Now, I don’t travel all that much, or ever for that matter but I got a call on Sunday morning from this 18 year old girl who doesn’t have her driver’s license and who wanted to go to Vermont for the afternoon to shop and she needed a driver. Now, I don’t know why she called me to take her because I barely know her and I could have raped and killed her for all she knew, but since I had nothing better to do, I decided to go for the road trip. I showed up at her house, only to find that I’d be driving her dad’s BMW across the border and got nervous knowing that I am a Mexican with a sketchy past, that I was driving an expensive car despite being unemployed, that I was with an 18 year old girl who was 20 years younger than me and most importantly that I was only driving into Burlington for about 3 hours before turning around and coming back, but went anyway, because we all need adventure in our lives….
For the first hour, I kept telling the girl my concern about the border and that Americans will not like this whole situation and she kept telling me to tell the Border dude we were going to a confirmation or wedding and when I got to the border I felt like I was going to get arrested, I hate authority and I hate being in these situations and I panicked. I pulled up to the wicket window and these tough guy who though he was in the Iraq war and liked his power position and used it to intimidate my already nervous self asked me why I was going to the USA. I told him that I had dinner plans and instead of ending it there, decided to add “with friends” to make it more believable despite the smart side of my brain telling me not to. Now, the terminator found driving to the States to have dinner with friends a little strange, especially coming from a Mexican with an 18 year old in a BMW and as I was beating myself up for saying that I was meeting friends, he decided to ask me what my friend’s names were. I froze. I didn’t have an answer and I just stared at him blankly, while he got more and more aggressive, and started asking me about my job, why the car had damage on it, how much I make a month and then he got out and searched the fuckin’ car, asked me to pull over and brought me inside to search me. They asked me what my site was, there was no way in hell I was telling them that it was DrunkenStepfather because I feel like some of the shit I do on here is illegal and ended up spending 2 hours at the border before they agreed to let me in after jumpin through all the hoops and leading them to believe that I am not a drug dealer or terrorist, which I am not.

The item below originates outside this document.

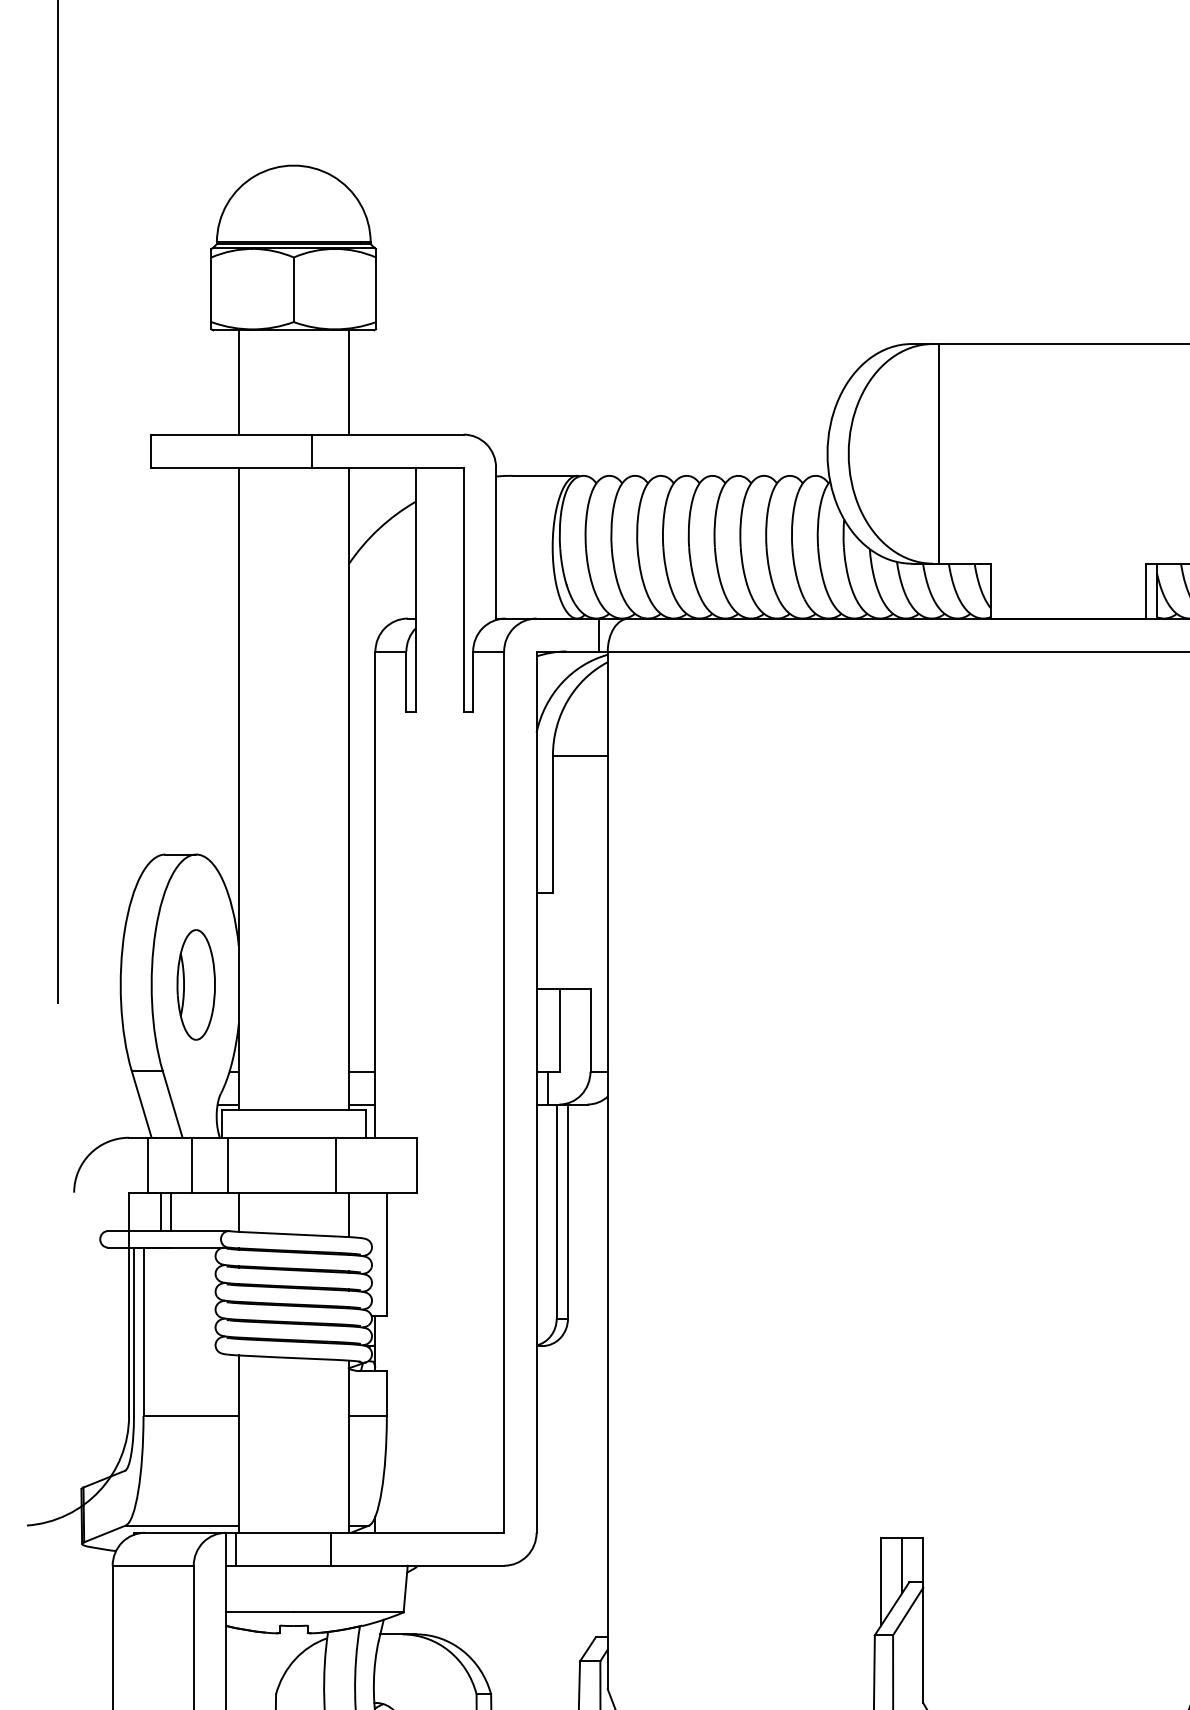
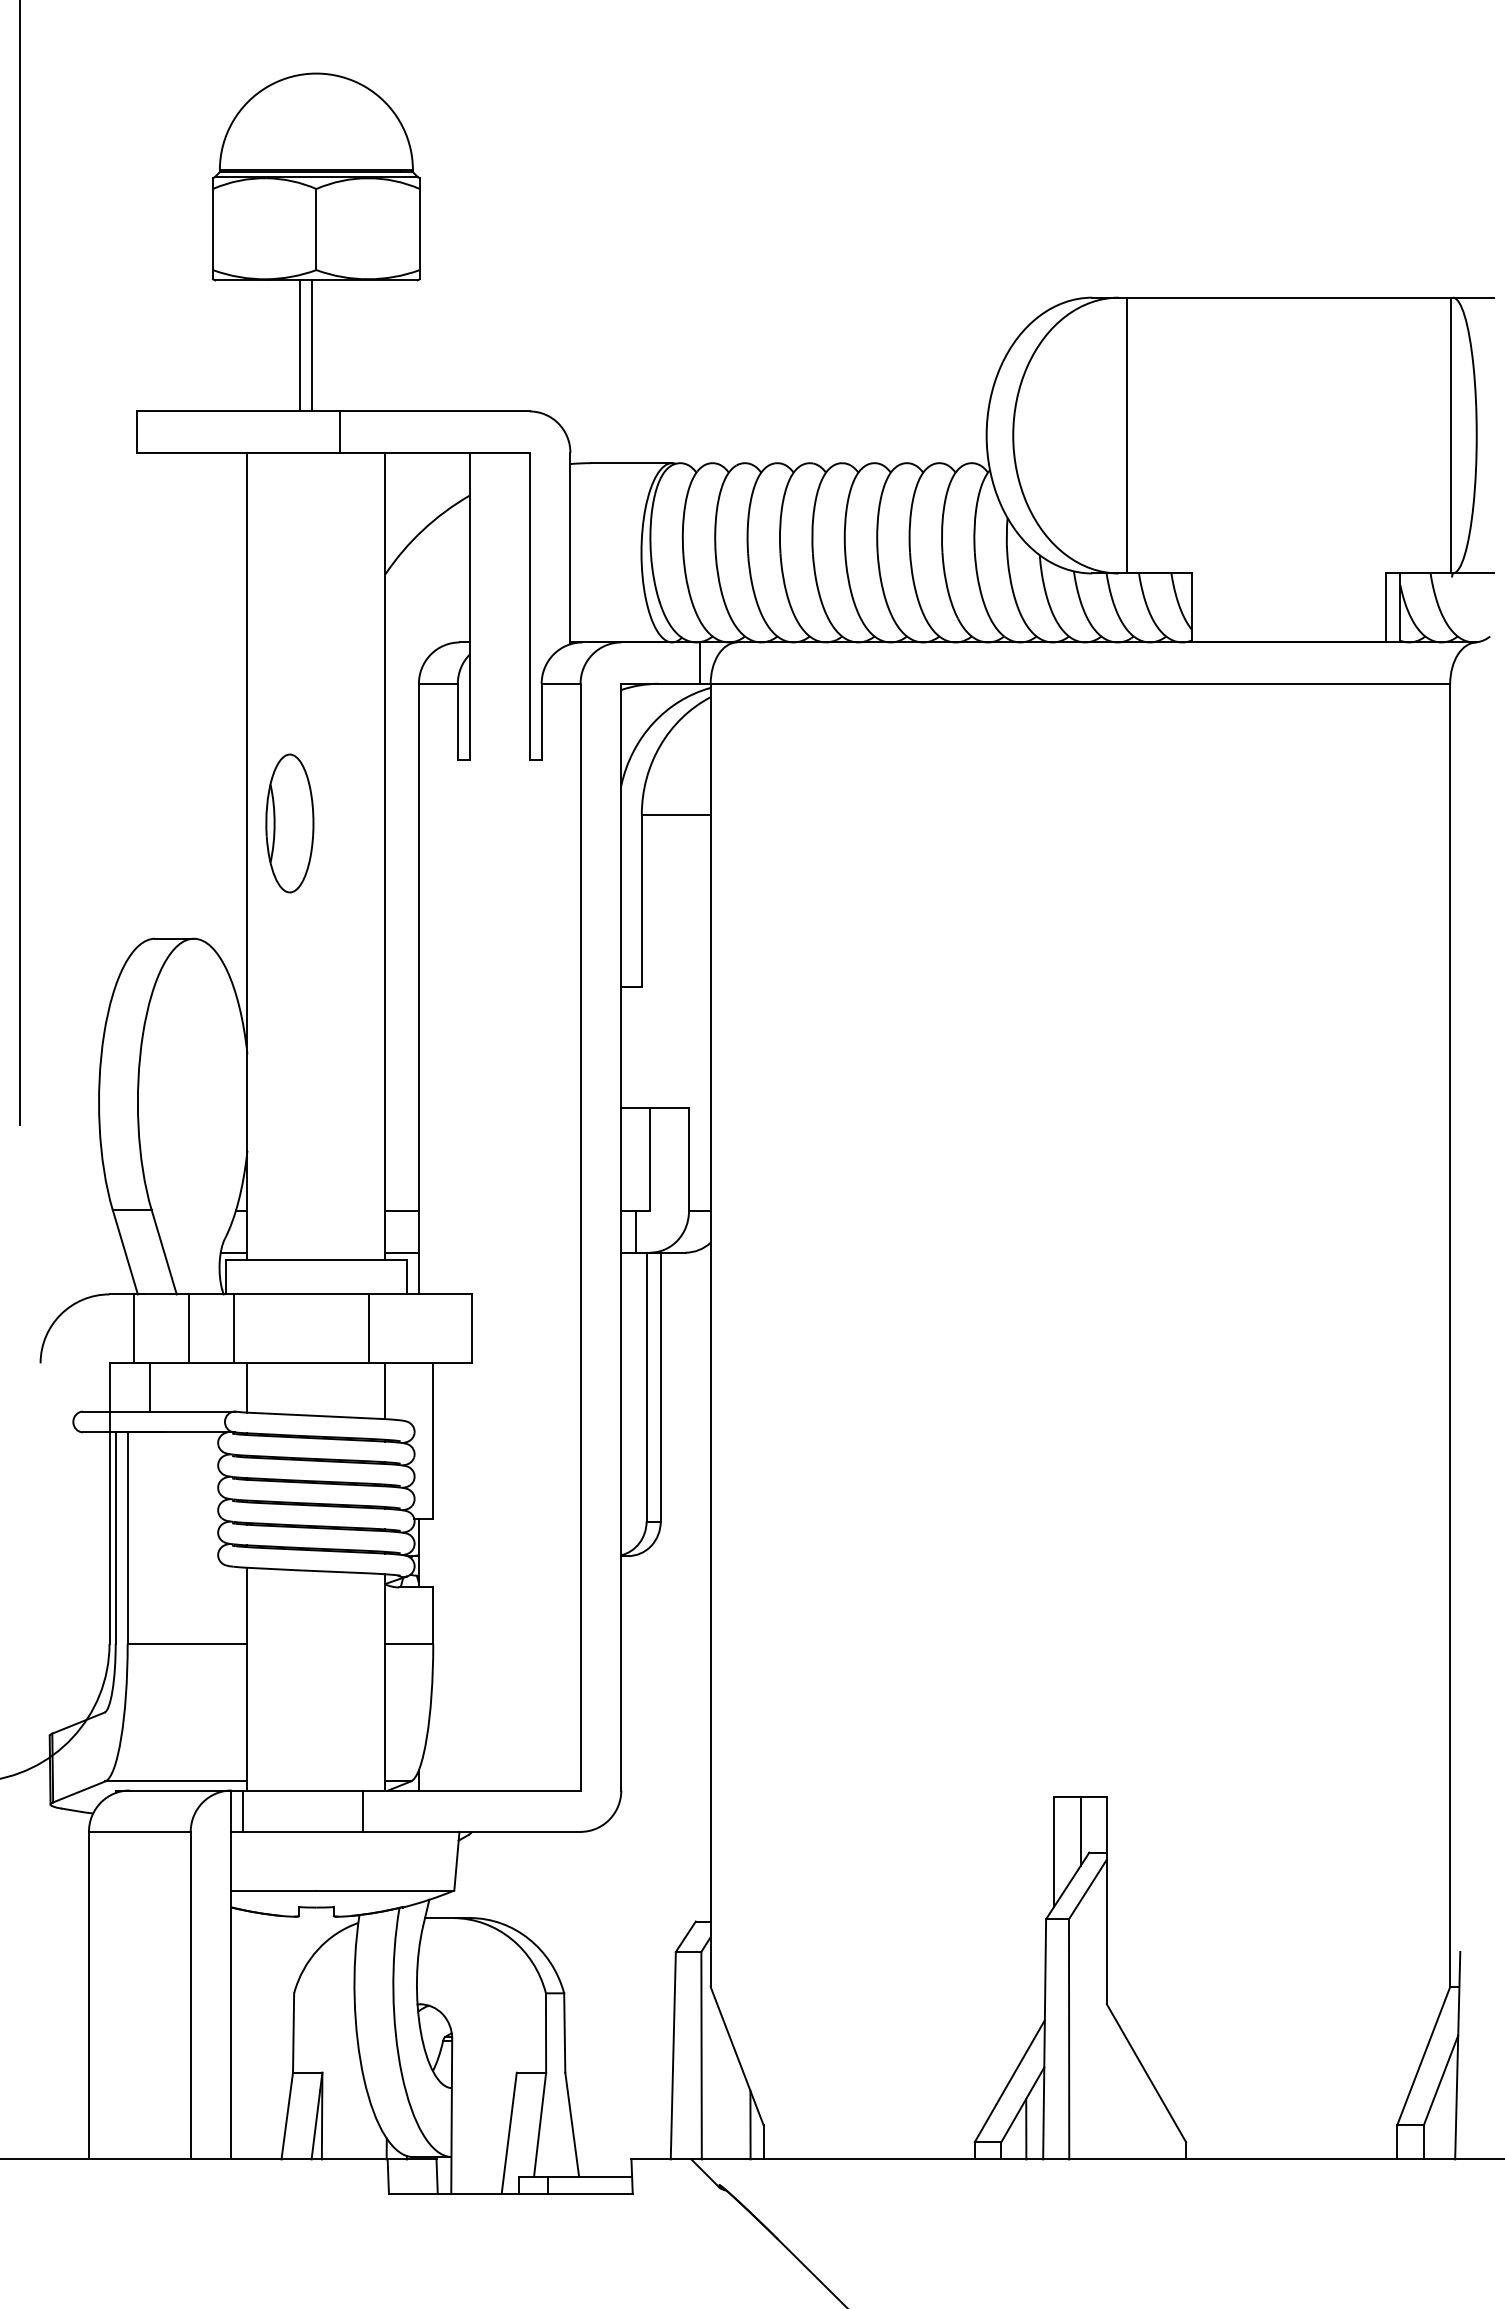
line: (238, 382) -> (300, 345), moved
line: (348, 382) -> (312, 345), moved
part: (195, 984) -> (289, 823), moved
line: (170, 1211) -> (161, 1387), removed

I guess the point of this story is really that there is no point, but once in Burlington, I walked into a store that was selling 12 packs of M&Ms for $2 and all kinds of other disgusting junk food that would make my wife cum more than I ever have, which in all honesty isn’t that hard because I was never one for worrying about making my woman cum and more into making myself cum. I also saw some fat bitches who made my wife look skinny sitting by an above ground pool at some trailer park campground and I felt like I was in heaven, a miserable heaven but heaven nonetheless.
Either way, here’s Bosworth in her bikini….
UPDATE - I forgot to mention that there was chicken breast, a bottle of wine and a box of sex toys in the car to make the whole border experience even more awkward than me hearing myself tell the border guard that I was meeting up with friends like an idiot. Not that you care, but since this is a blog I want to make sure I keep my diary in order so that when I look back on it in 20 years, to remind myself why I should never be a criminal, I’ll have all my facts in order….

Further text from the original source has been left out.